Certa vez me disseram que eu não sabia o que era andar na rua com medo. Sou uma mulher latino-americana. Sei disso desde que parei de engatinhar.  Em outra ocasião, um homem hétero com filhos adultos veio se queixar comigo que é muito difícil educar filho. Exemplos não faltam. Quando eu estava recém-divorciada, com filho pré-adolescente, trabalhando, cuidando de casa e cursando simultaneamente uma licenciatura, uma pós-graduação e um mestrado, uma colega do mestrado disse que a minha vida era fácil.

O que salva? A arte e a literatura, que são os exercícios pelos quais conquistamos a alteridade, a noção do outro. Só que tem uma pegadinha. Não basta consumir arte e literatura. É preciso viver, não consumir. Ao olhar para os nenúfares do Monet, não basta entender o contexto, a técnica, a importância histórica. É preciso sentir o vento suave, o frescor da água, ver o movimento das folhas, ouvir os passarinhos. Para ver um Monet, é preciso fechar os olhos. O mesmo vale para Tolstói, Liszt, ou qualquer outro. É preciso viver a obra e não apenas conhecê-la porque isso lhe garante um status de intelectual.

O Kant falou sobre isso, chamou de “experiência estética”. E só o fato de eu citar o filósofo aqui mostra para vocês que eu também caio nessa armadilha de querer mostrar ao mundo esse polimento intelectual. Ó como sou culta e inteligente. Acontece que eu acho o Kant um chato de galochas encharcadas e que tudo que ele escreveu poderia ser reduzido uns 80% se ele escrevesse melhor.

É obrigação do escritor conseguir se comunicar. É um direito do leitor querer ler algo palatável.

E aqui eu volto para a questão lá de cima, dos grupinhos sofredores. Muita gente culta e inteligente acha que ilustração não é arte, ou que mangá não é história em quadrinho, ou que funk não é música, ou que fantasia não é literatura, ou que… Você entendeu. Eu posso não gostar de funk, mas não lhe nego a existência ou a importância.
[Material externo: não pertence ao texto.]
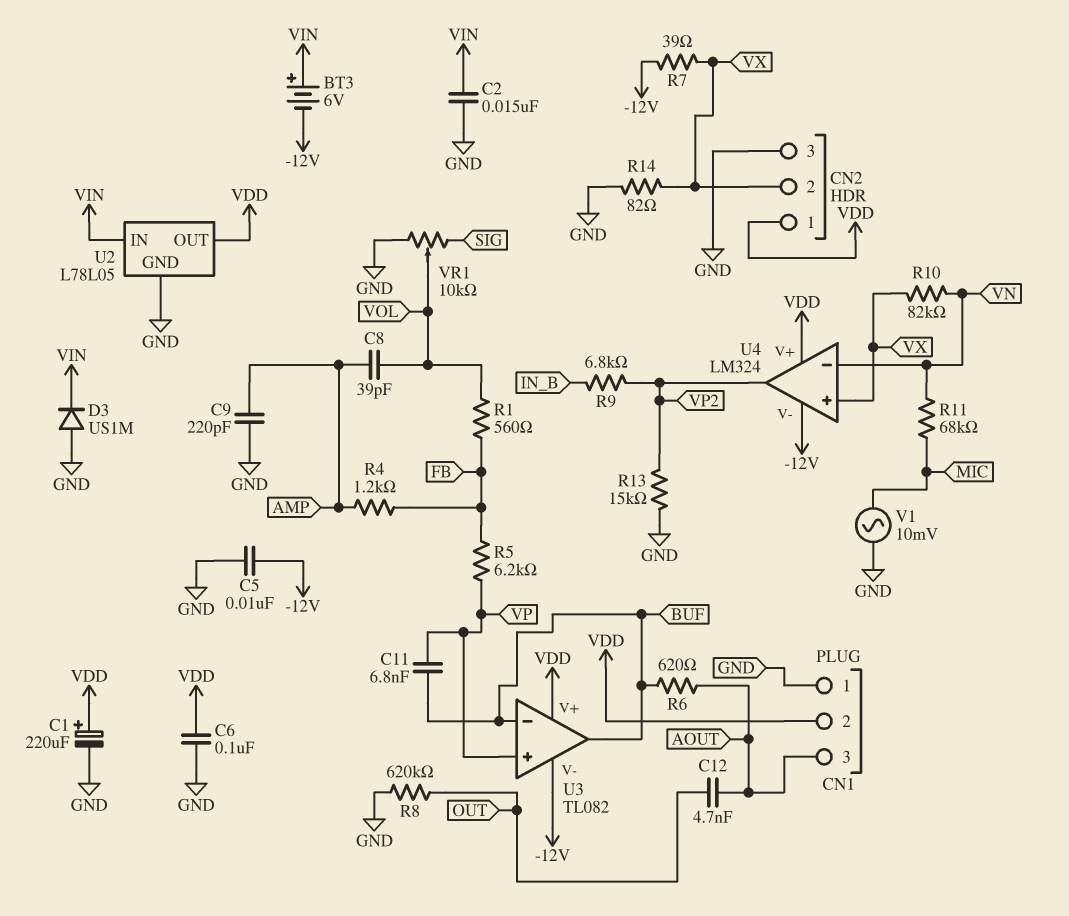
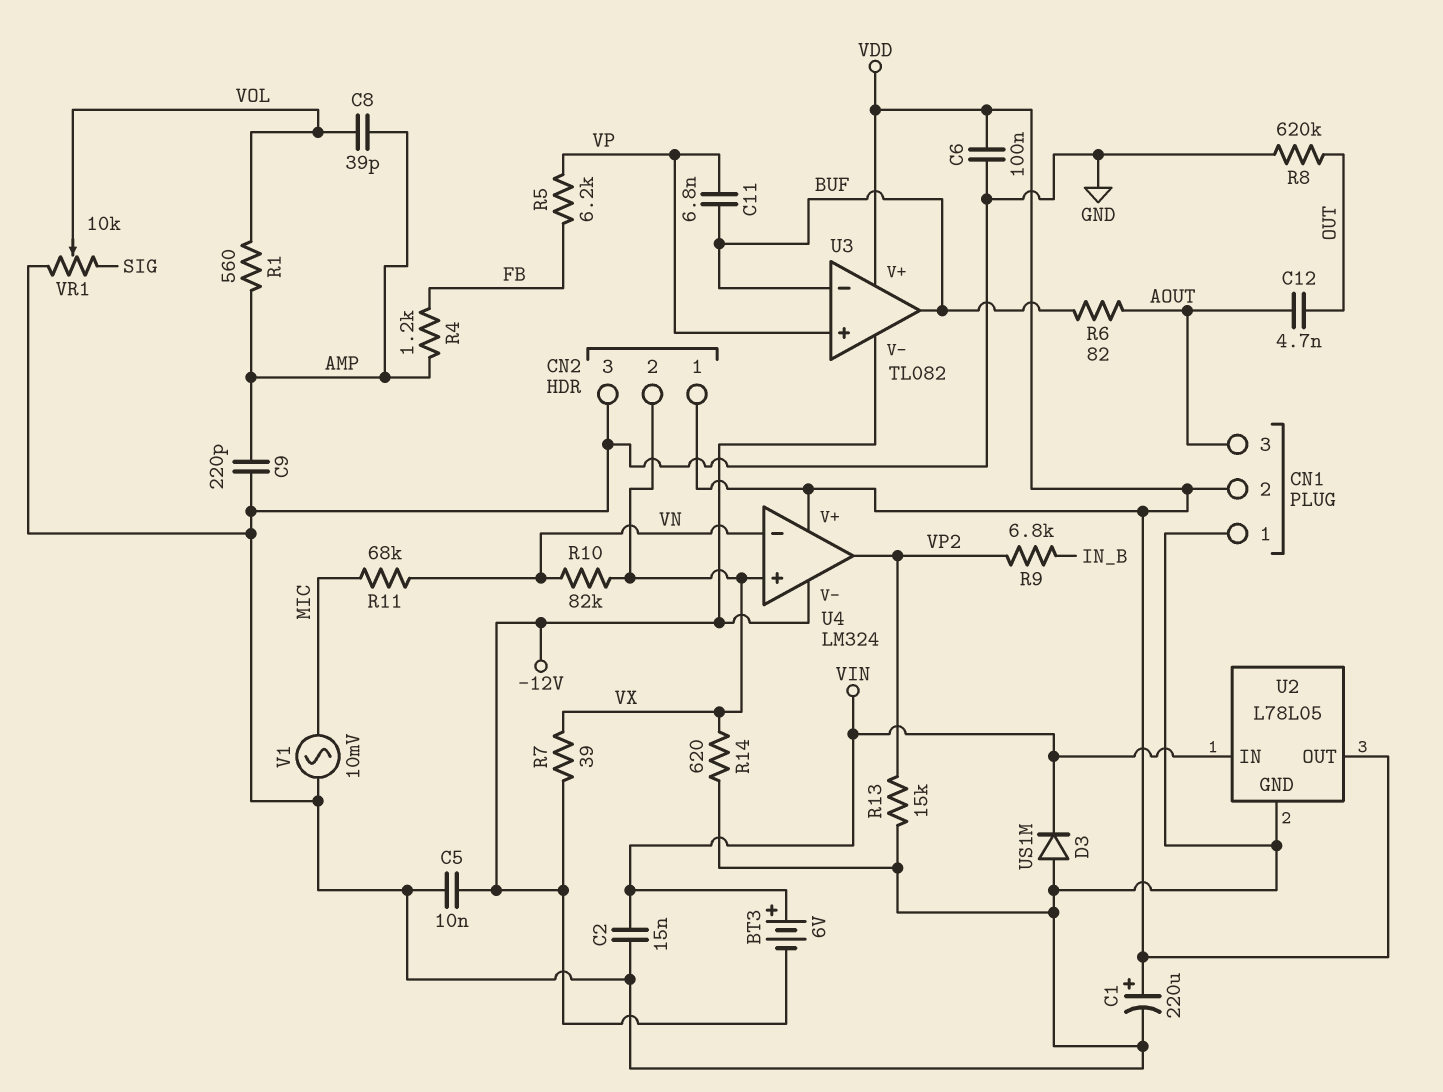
R1: 560 (FB, VOL) -> 560 (AMP, VOL)
R6: 620 (AOUT, BUF) -> 82 (AOUT, BUF)
R14: 82 (GND, VX) -> 620 (GND, VX)

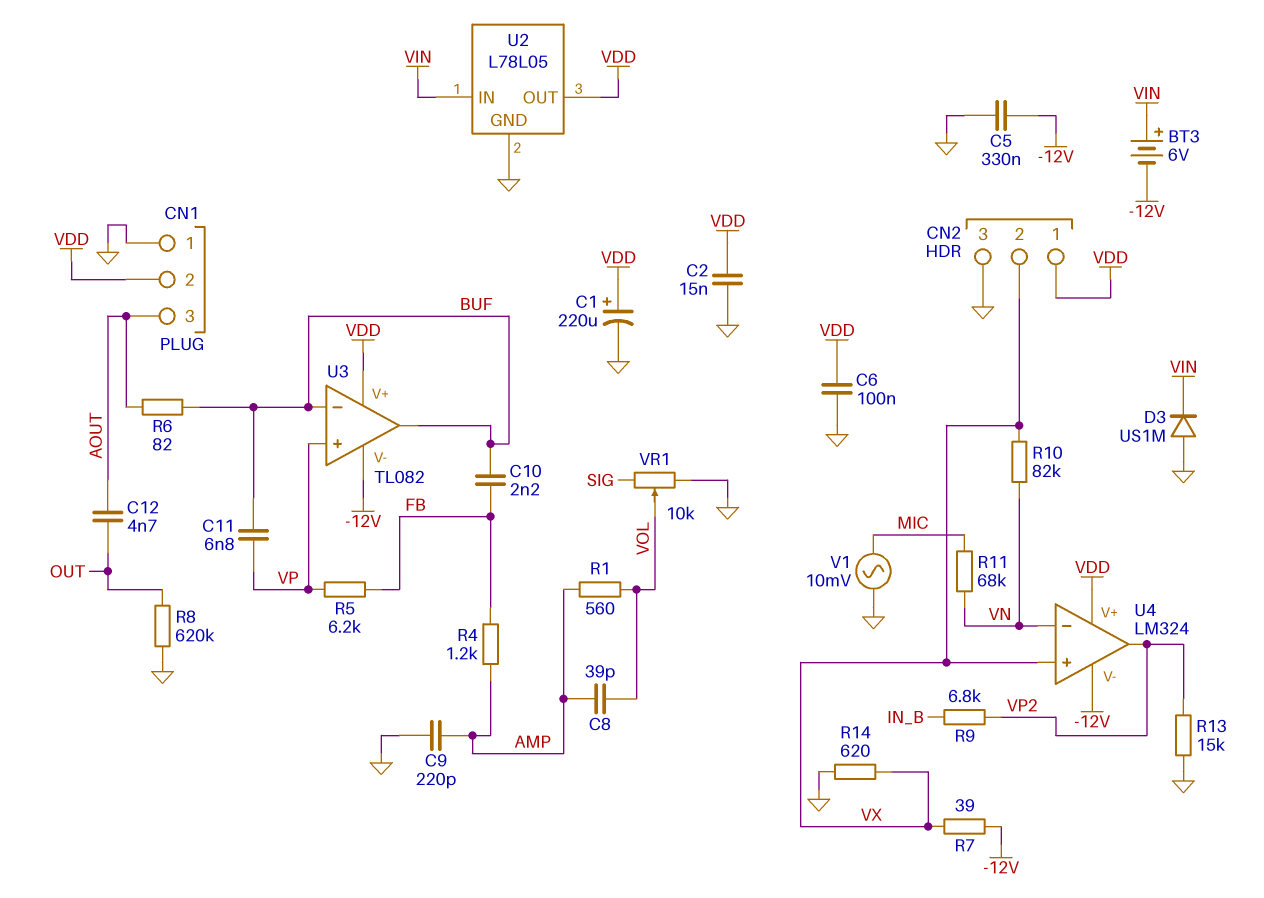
C2: 15nF (GND, VIN) -> 15nF (GND, VDD)
C5: 10nF (-12V, GND) -> 330nF (-12V, GND)
C10: none -> 2.2nF (BUF, FB)

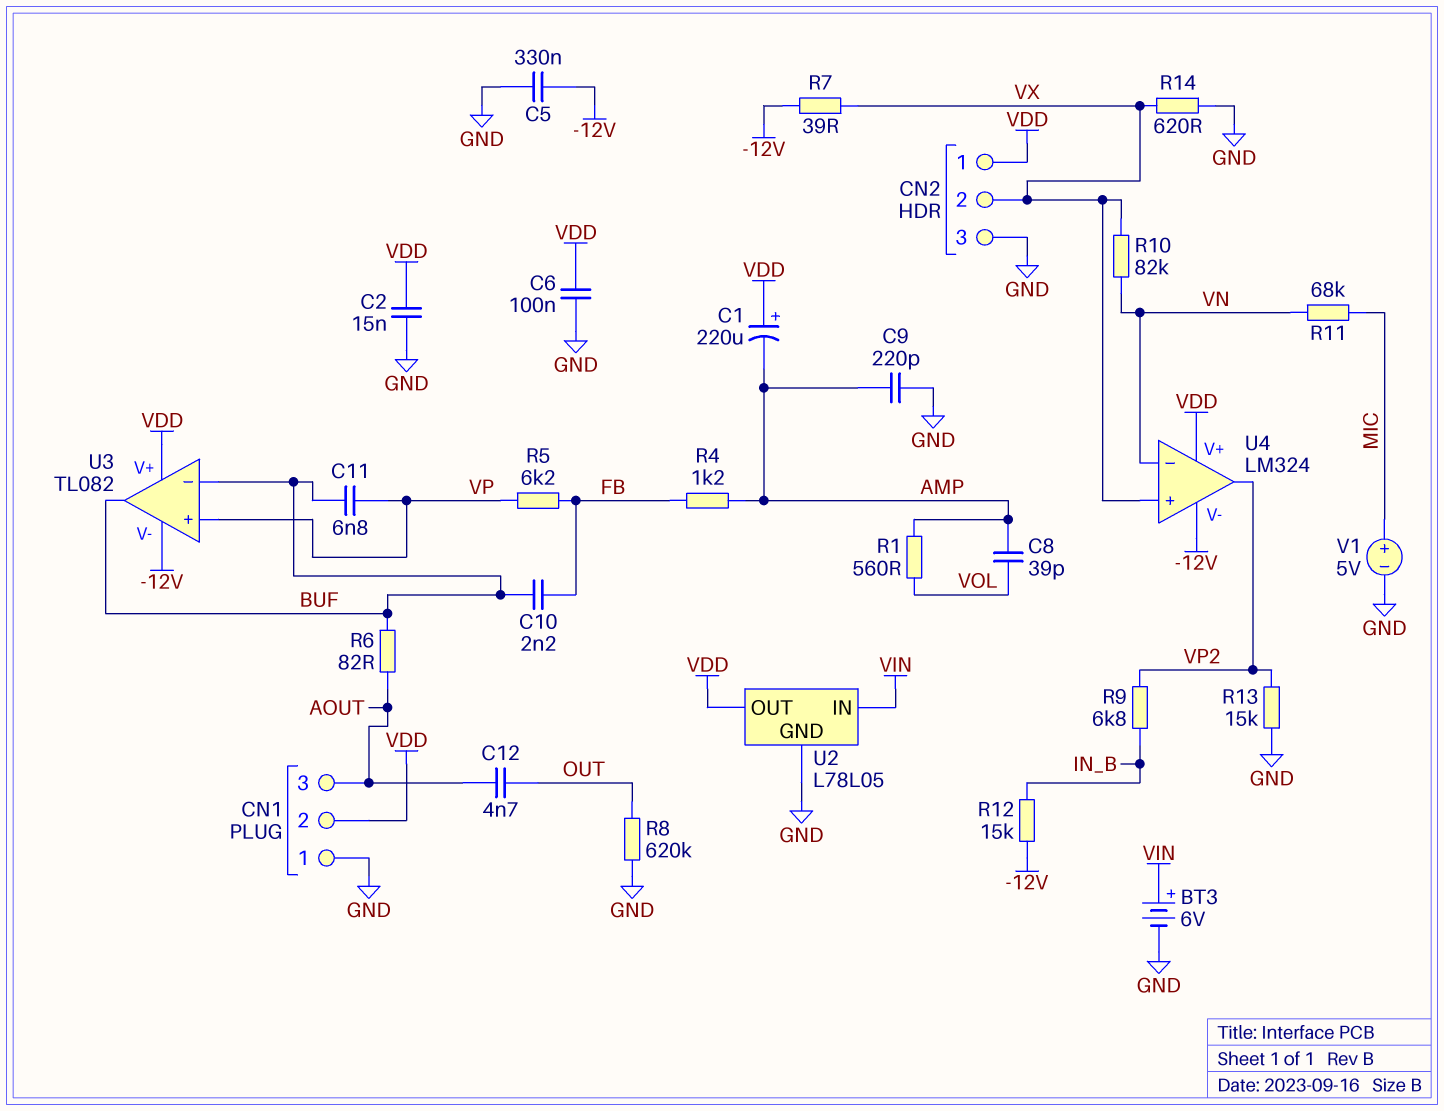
BT3: 6V (plus VIN, minus -12V) -> 6V (plus VIN, minus GND)
C1: 220uF (plus VDD, minus GND) -> 220uF (plus VDD, minus AMP)
D3: diode US1M (A GND, K VIN) -> none
R12: none -> 15k (-12V, IN_B)
V1: AC 10mV (GND, MIC) -> 5V (plus MIC, minus GND)
VR1: 10k (GND, SIG, wiper VOL) -> none

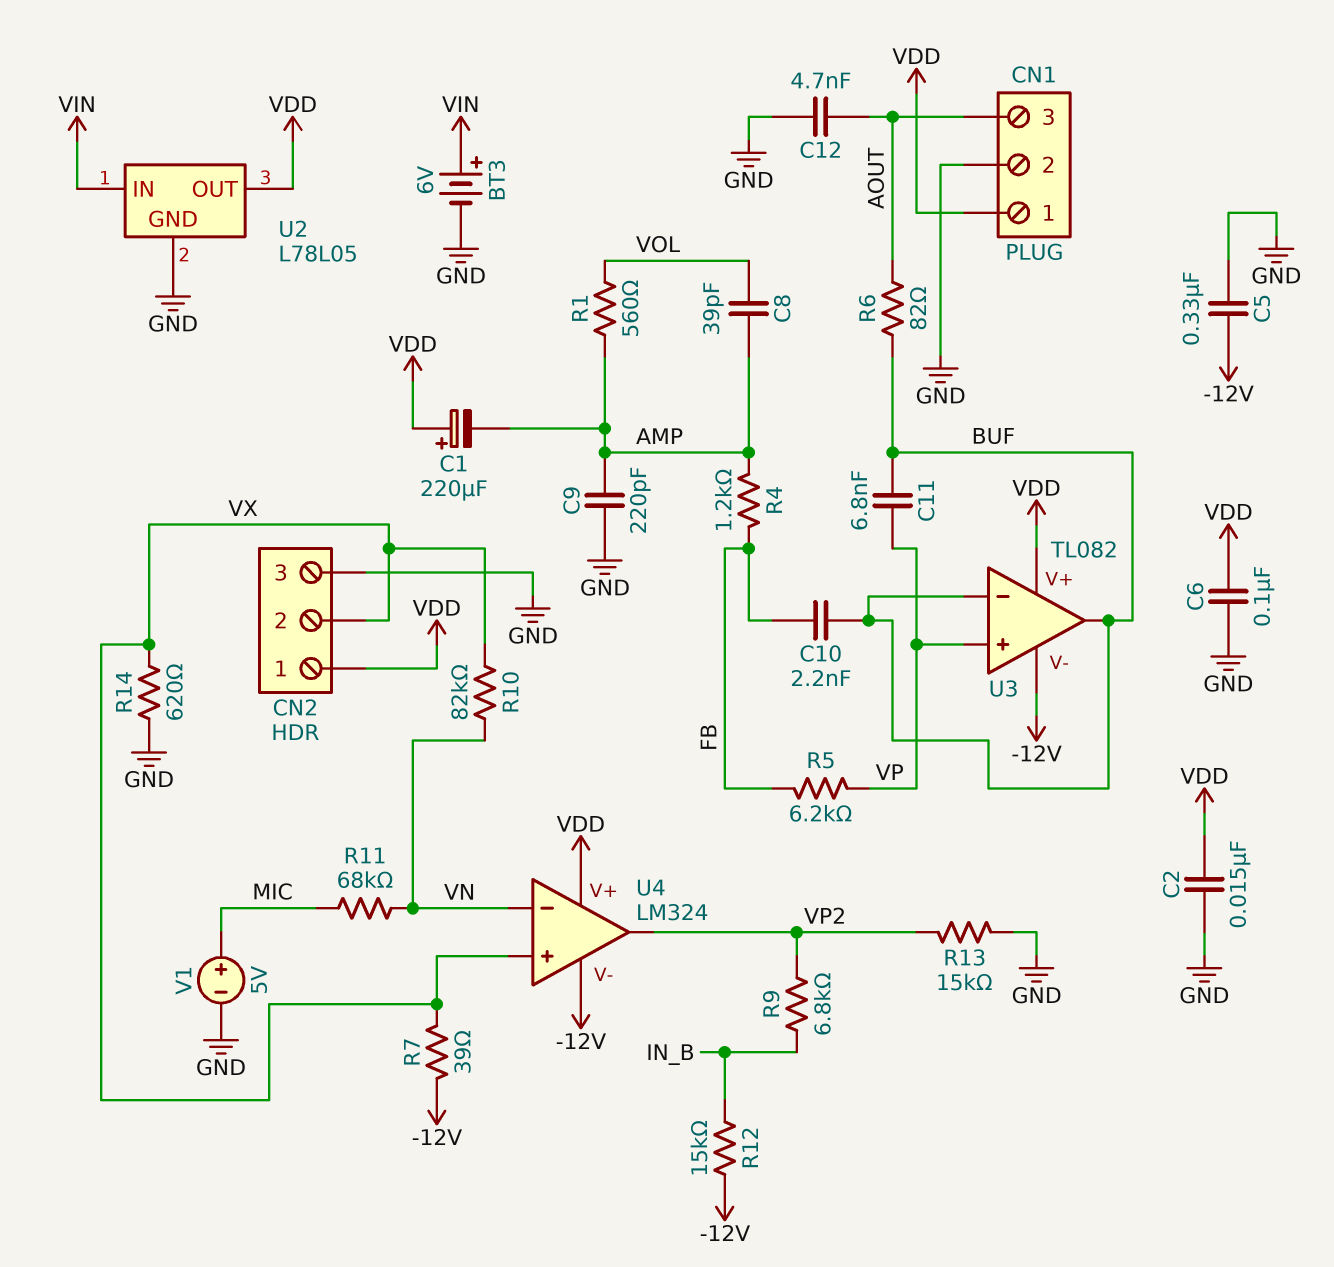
C12: 4.7nF (AOUT, OUT) -> 4.7nF (AOUT, GND)
CN1 pin 1: GND -> VDD
CN1 pin 2: VDD -> GND
R8: 620k (GND, OUT) -> none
Arte é o que o artista e o fruidor chamam de arte. Literatura é o que o autor e o leitor chamam de literatura. Todo o resto é segregação dor-de-cotovelo. Todo o resto é A dizendo que B é menor, mais chato, menos importante.

Uns tempos atrás rolou no Facebook um papo de que gordofobia não existe. Quem fez essa afirmação foi, obviamente, uma pessoa magra. O argumento era que como não matam gordos na rua, não é fobia. Que homofobia, essa sim, é digna de ser chamada de fobia. Segundo o dicionário, fobia é um medo exagerado ou falta de tolerância, aversão. Fobia não significa assassinato em primeiro grau. O que me impressiona é a violência dessas “ah é apenas uma discussão semântica”. Não é semântica, é a negação da experiência do outro, da identidade do outro. É muito grave, cruel, autoritário, preconceituoso e, em bom português, babaca.

A menos, claro, que a sua fobia seja de baratas.

 

* Em homenagem à minha mãe, que faria aniversário agora em setembro e morria de medo de baratas.

 

Crônica publicada na Revista Pessoa, setembro de 2020.